Catherine Whiteside, an early reader of the Arctic Twilight manuscript, wrote:

“…Len often argued that the Arctic is the most beautiful place on earth, despite the barren, stagnant perception it has suffered from. In his descriptions of a walrus breaking the surface, or of an osprey soaring in the skies, Len really brings this beauty to the reader, convincing us that he is right in thinking so.

While the stories found in these letters are often gripping, it is the beautiful, whimsical nature of Len’s prose that really sets this book apart. Even the simplest of circumstance is given the most evocative of stylistic treatment, turning the ordinary into the extraordinary. For example, when describing Montreal in winter, Len says that “Montreal wept all the while. She was grey and foggy and her streets were dripping. She had nice white petticoats on Mount Royal, but her downtown linen was soiled and she hated it.”

He was as precise in describing the men and women he grew up with, trappers, ship captains, the men and women at the trading posts and small communities or in the ‘bush’, as well as on the ships he worked. Here, in short, is John Blake:

And John Blake, the one-armed skipper of our little schooner. He could do what any other man could do, including go aloft in the masts. He could square a lot as true as any man using only his one hand, which handled that heavy broad axe like a chipping hammer.johnblake003

Len knew how to tell a story, and he tells this one about his canny father, and John Blake who also trapped. Both Leonard and his father admired the trappers who came to Rigolet and North West River, and felt they should get their due. Here you can see how his father George, the Hudson’s Bay Post Manager, could do some setting up of his own:

Once I remember a trapper who badly needed the money, who came in with a choice silver fox when the price was a thousand dollars or more, before the fox ranches. Looking at the skin, my Dad discovered that the ears were tainted. The fox had been buried in snow and so preserved, but the ears had projected above the snow and it was a bad case of fur slip. My Dad told the trapper that the damage would discount the pelt quality, and advised him to hang on to the skin till one of the travelling fur buyers came by. (fur buyers who were in competition for the furs.)

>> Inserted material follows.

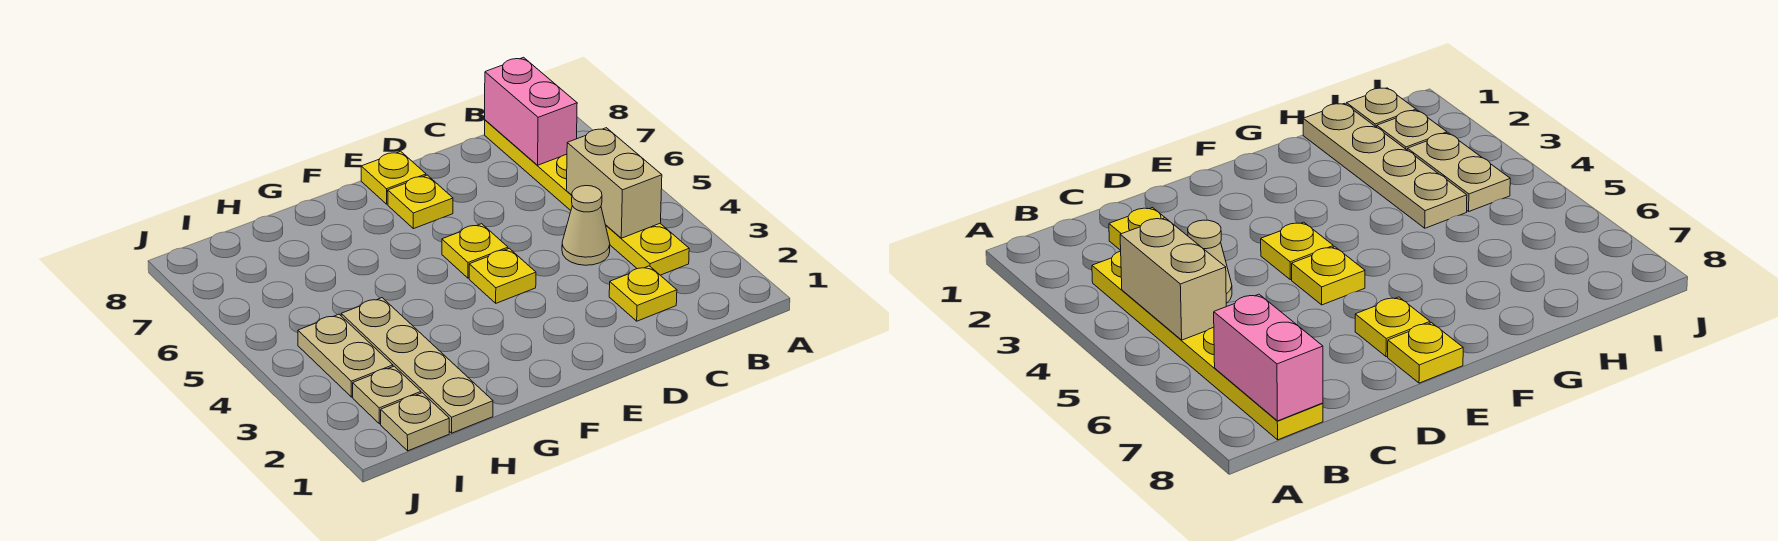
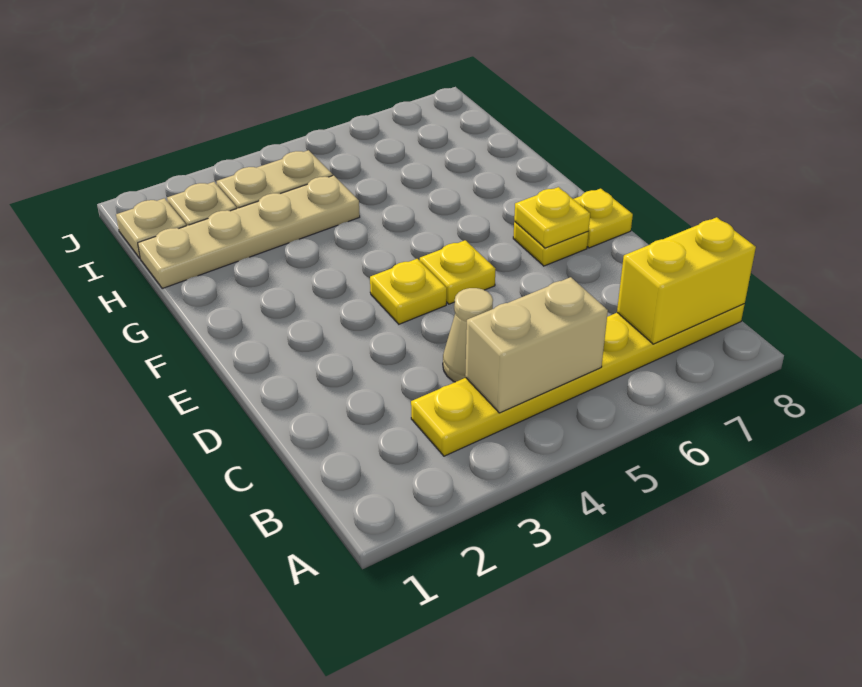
pink brick B7:B8 level 2 -> yellow brick B7:B8 level 2
yellow plate C2 level 1 -> yellow plate E7 level 2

One did, quite soon, and as usual he came to our house. At supper he spent a lot of his time telling my Dad that HBC traders were too conservative, scared to risk exceeding their tariff. He said, “I can buy any HBC man under the table.” So my Dad sent a note to the trapper, told him to bring his fox to the house and ask for the travelling buyer.  When the trapper came, my Dad pretended to be surprised and demanded a chance to value the skin.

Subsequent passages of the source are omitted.